Craig qui avait une manière à lui de gouverner, n’avait pas seulement cherché à dominer le parlement, il avait voulu aussi mettre à ses pieds le clergé. Il s’était persuadé qu’il pourrait conduire tout à sa guise par la violence et l’intimidation, et comme il avait imposé sa volonté dans les choses politiques, il croyait pouvoir ainsi corrompre et intimider l’évêque catholique, mettre son clergé dans la dépendance de gouvernement, en lui faisant abandonner pour se l’arroger ensuite la nomination des curés. La soumission de M. Plessis qui avait été jusqu’à lire ses proclamations et faire des allocutions politiques en chaire, lui avait fait croire qu’il ferait de ce prélat ce qu’il voudrait ; mais il fut trompé. L’évêque n’avait cédé en politique que pour acquérir et non pour perdre en religion. Il y eut trois entrevues au château St. Louis entre ces deux hommes, dans les mois de mai et de juin 1811, dont l’une dura près de deux heures, dans lesquelles le gouverneur put se convaincre que le clergé serait aussi ferme pour défendre ses droits que la chambre d’assemblée.

Nous avons vu les efforts qui ont été faits en différens temps depuis la conquête pour abattre l’église catholique et implanter le protestantisme à sa place. Nous avons fait remarquer que la révolution américaine sauva le catholicisme en Canada, ou pour parler plus exactement, l’empêcha d’être persécuté, car on ne l’aurait pas plus éteint en Canada qu’en Irlande. On peut ajouter que la dispersion du clergé français par le régime de la terreur en 1793 contribua beaucoup à apaiser aussi à Londres les préjugés contre l’église romaine ; et que le contrecoup fut assez sensible en Canada pour y laisser permettre l’entrée des prêtres, sujets des Bourbons, qui en étaient spécialement exclus avant la révolution.[1]

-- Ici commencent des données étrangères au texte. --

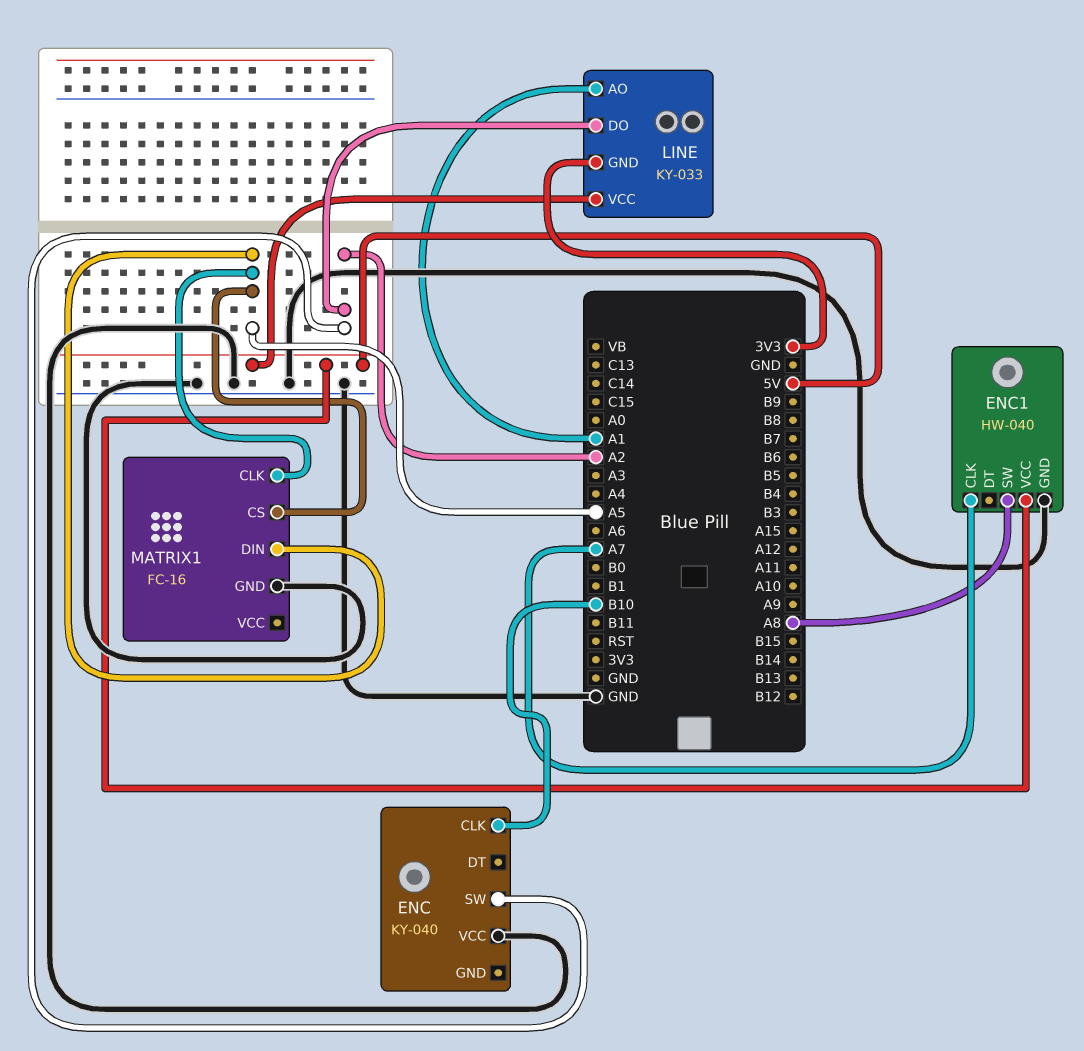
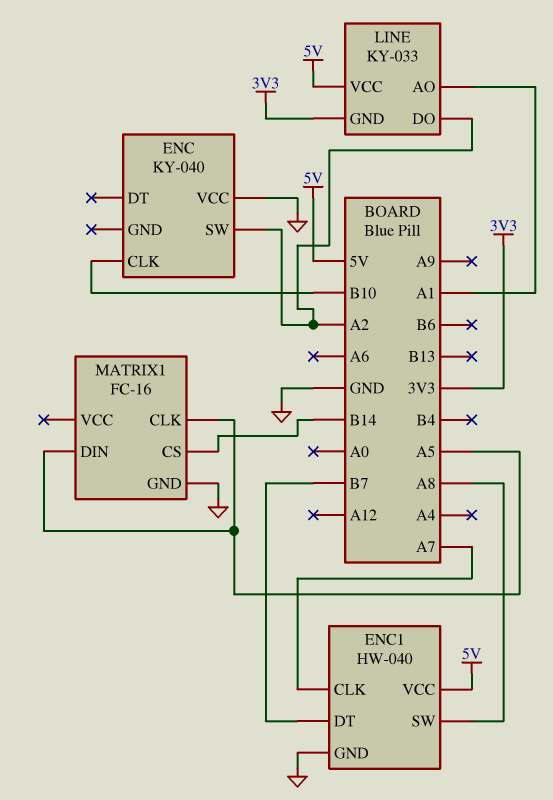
ENC1 pin DT: none -> B7
MATRIX1 pin CS: A5 -> B14

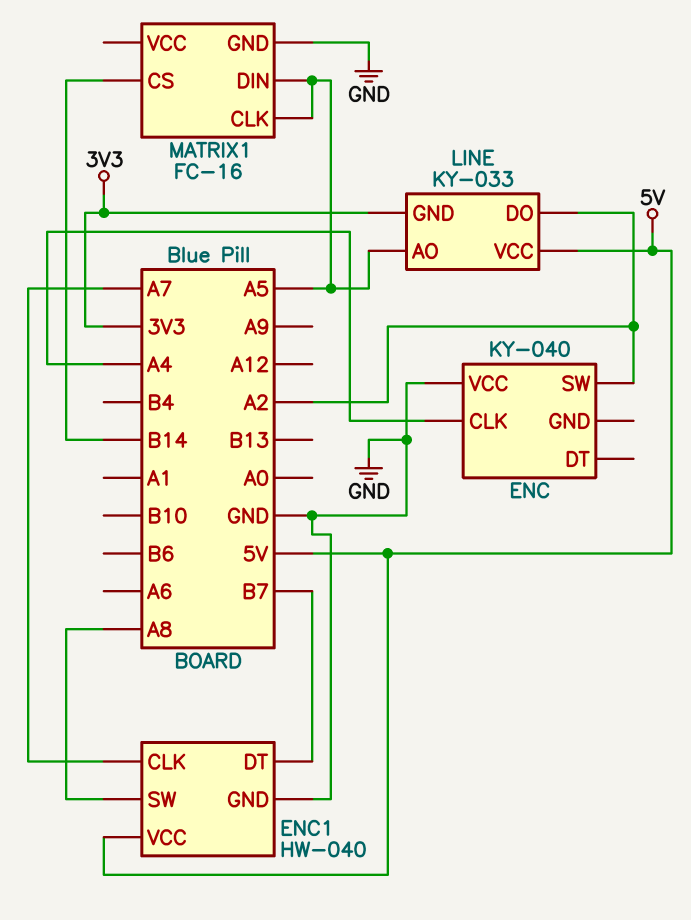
ENC pin CLK: B10 -> A4
LINE pin AO: A1 -> A5

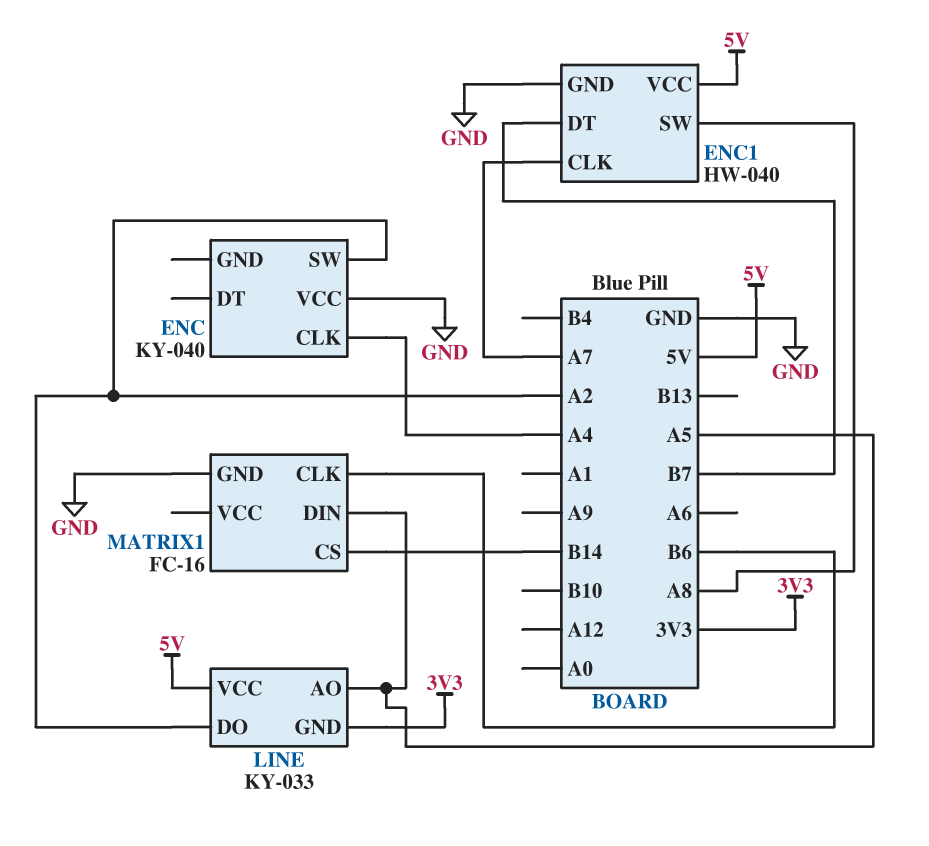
MATRIX1 pin CLK: A5 -> B6

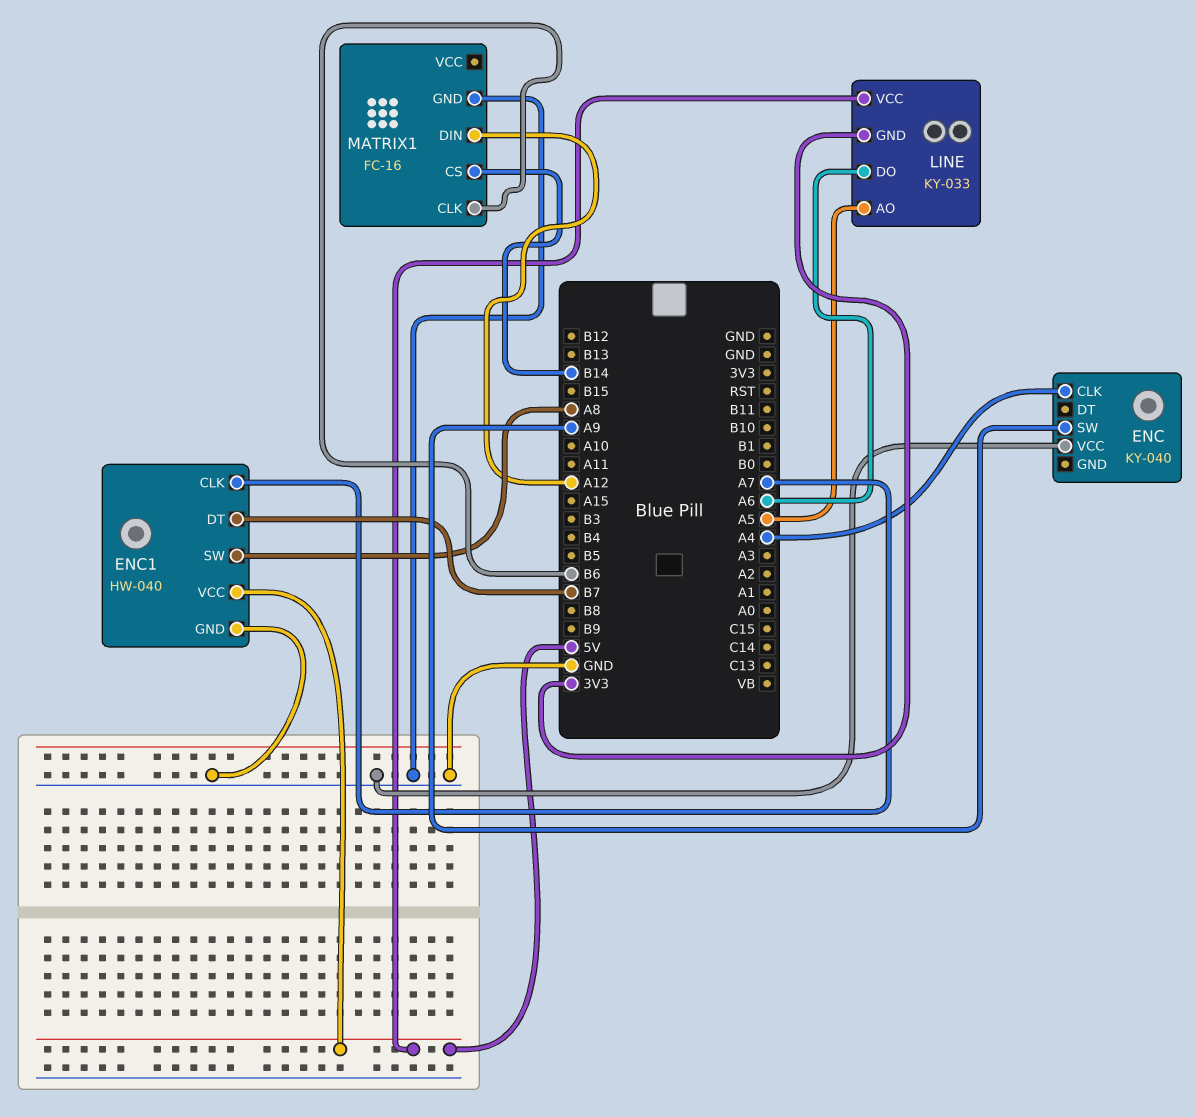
ENC pin SW: A2 -> A9
LINE pin DO: A2 -> A6
MATRIX1 pin DIN: A5 -> A12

  1. La révolution française si déplorable en elle-même, écrivait l’évêque de Québec, M. Hubert à l’évêque de Léon à Londres, montre en ce moment trois grands avantages au Canada, celui de donner retraite à d’illustres exilés, celui de se procurer de nouveaux colons et celui d’avoir de zélés ministres…

    Les émigrés français ont éprouvé d’une manière bien consolante les effets de la générosité anglaise. Ceux qui viendront en Canada ne doivent pas naturellement s’attendre à de puissants secours pécuniaires. Mais les deux provinces leur offrent de toutes parts des ressources.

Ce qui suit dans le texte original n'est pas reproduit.